“The PBX is almost like the mainframe was,” Bill Gates told customers and business partners yesterday at the Bill Graham Civic Auditorium in San Francisco. Gates was referring to the private branch exchange, the device that links businesses to the public switched telephone network. Gates added that the shift from the public switched telephone network to unified communications over Internet protocol is “as profound as the shift from typewriters to word processing software.” Later, Jeff Raikes, president of Microsoft’s business division, insisted that unified communications will transform business communications as much as email did in the 1990’s.

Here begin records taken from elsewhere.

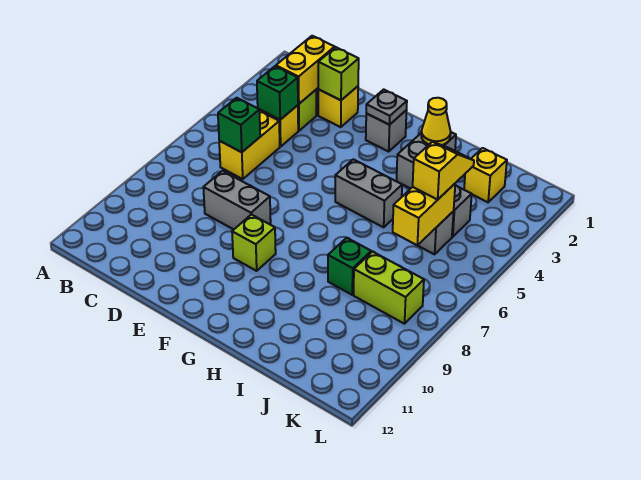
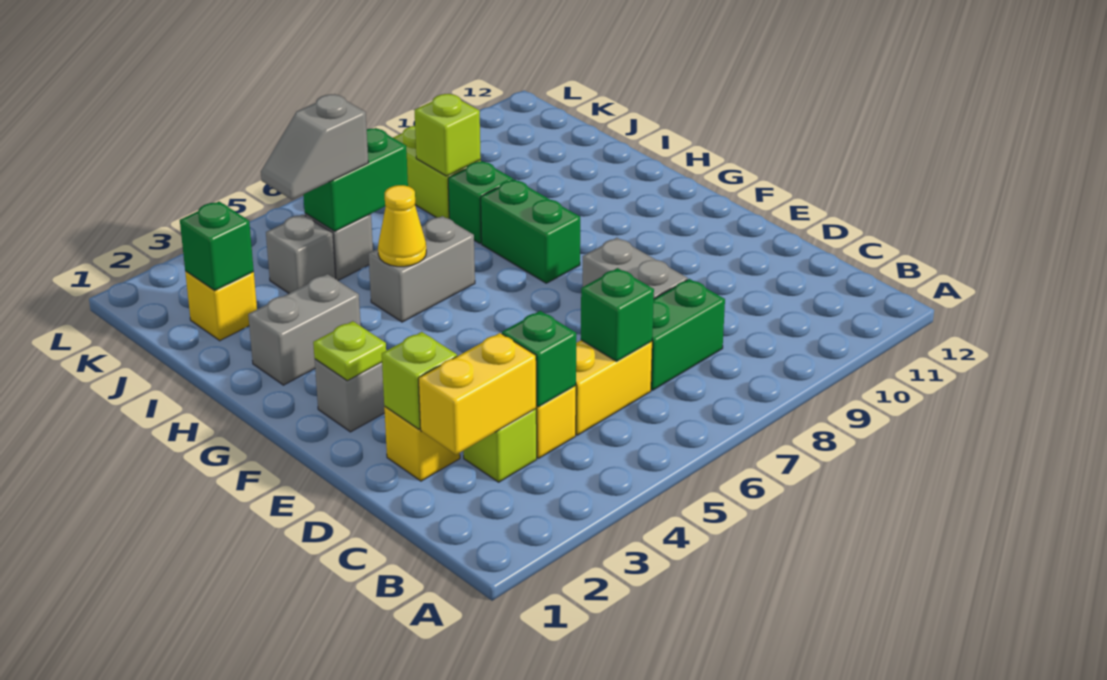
none -> green brick C7:C8 level 1
grey plate F2 level 2 -> lime plate F2 level 2
lime brick F9 level 1 -> lime brick J8 level 2
grey brick G5:H5 level 1 -> grey brick H5:H6 level 1
none -> green brick G8:H8 level 1
yellow cone H2 level 2 -> yellow cone H5 level 2
none -> green brick J2 level 2
yellow slope J4:J5 level 3 top 5 -> grey slope J4:J5 level 3 top 5
yellow brick J5:J6 level 2 -> green brick J5:J6 level 2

Gates and Raikes were speaking at a launch event for a suite of communication and collaboration products: Microsoft Office Communications Server 2007, Microsoft Office Communicator 2007, Microsoft Office Live Meeting and Microsoft Roundtable. Microsoft Office Communications Server makes multiple collaboration and communication modes available right from business productivity applications. Collaborators can see instantly which colleagues are available and can connect on the fly through instant messaging, voice, web conferencing or videoconferencing. This capability is called presence. Microsoft Office Communicator 2007 is the client software, while Microsoft Office Live Meeting is the latest version of Microsoft’s web conferencing software.

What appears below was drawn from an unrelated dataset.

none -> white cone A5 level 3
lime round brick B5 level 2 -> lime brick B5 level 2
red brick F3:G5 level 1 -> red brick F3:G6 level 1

RoundTable (see image) is a table-top video and audio communications system that provides a 360-degree view of meeting participants plus tracks the speaker. The most compelling aspect of RoundTable is the ability to capture meeting audio and video and review key portions later.

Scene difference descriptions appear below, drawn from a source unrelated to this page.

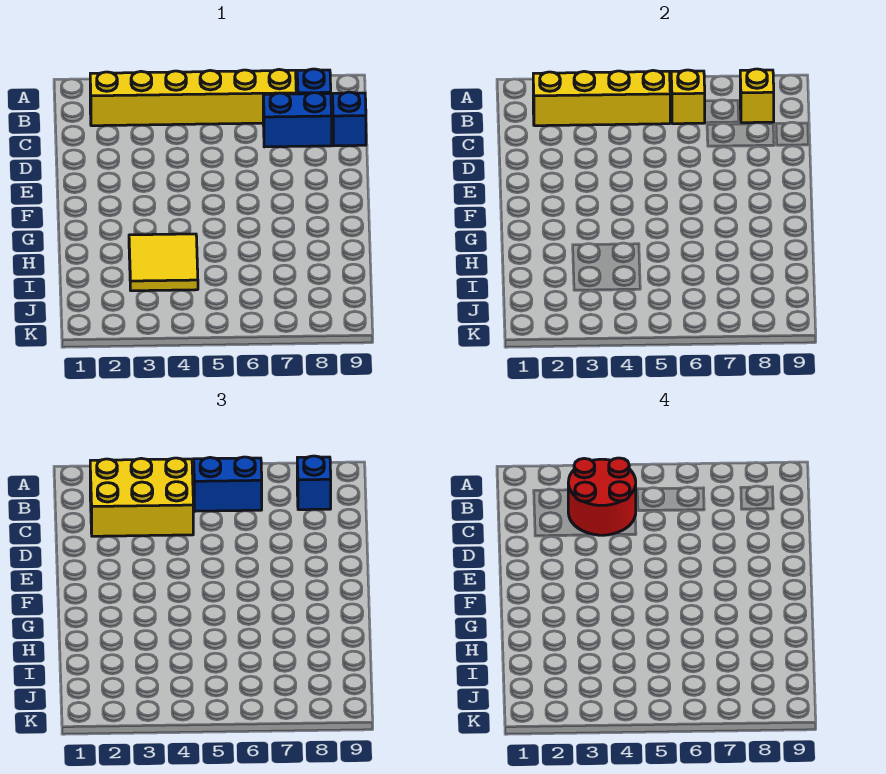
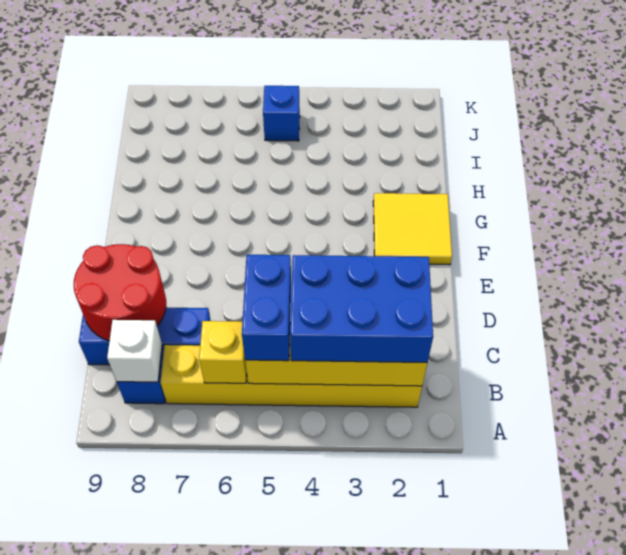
yellow brick B2:C4 level 3 -> blue brick B2:C4 level 3
red round brick B3:C4 level 4 -> red round brick C8:D9 level 2
blue brick B5:B6 level 3 -> blue brick B5:C5 level 3
yellow brick B8 level 2 -> white brick B8 level 2
blue brick B8 level 3 -> blue brick J5 level 1
yellow tile H3:I4 level 1 -> yellow tile F1:G2 level 1

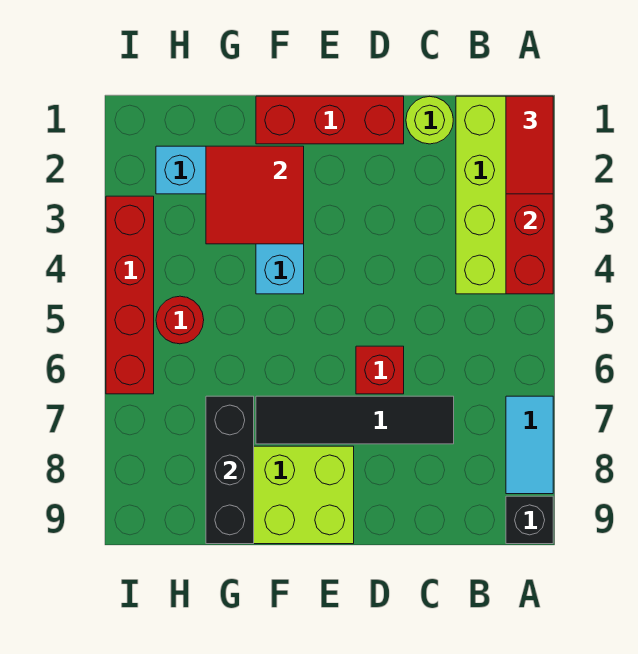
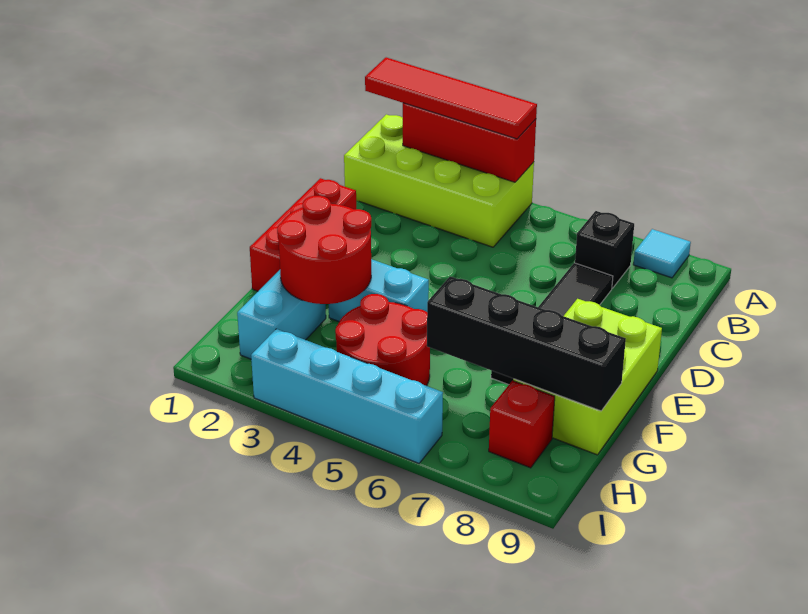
red tile A1:A2 level 3 -> red tile A1:A4 level 3
cyan tile A7:A8 level 1 -> cyan tile A8 level 1
black brick A9 level 1 -> black brick B7 level 1
lime round brick C1 level 1 -> none
red brick D6 level 1 -> red brick H8 level 1
red tile F2:G3 level 2 -> red round brick F2:G3 level 2
black brick G7:G9 level 2 -> black brick G6:G9 level 2
red round brick H5 level 1 -> red round brick G4:H5 level 1
red brick I3:I6 level 1 -> cyan brick I3:I6 level 1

Microsoft and fifty partners participated in the event. And although “unified communications” is the label these companies are using for the new, merged approach to communications, this effort is as much about enhancing collaboration as about communication. And, in fact, Microsoft customers appearing in a video shown during the event and futurists presenting on Microsoft panels later in the day repeatedly referred to improved collaboration.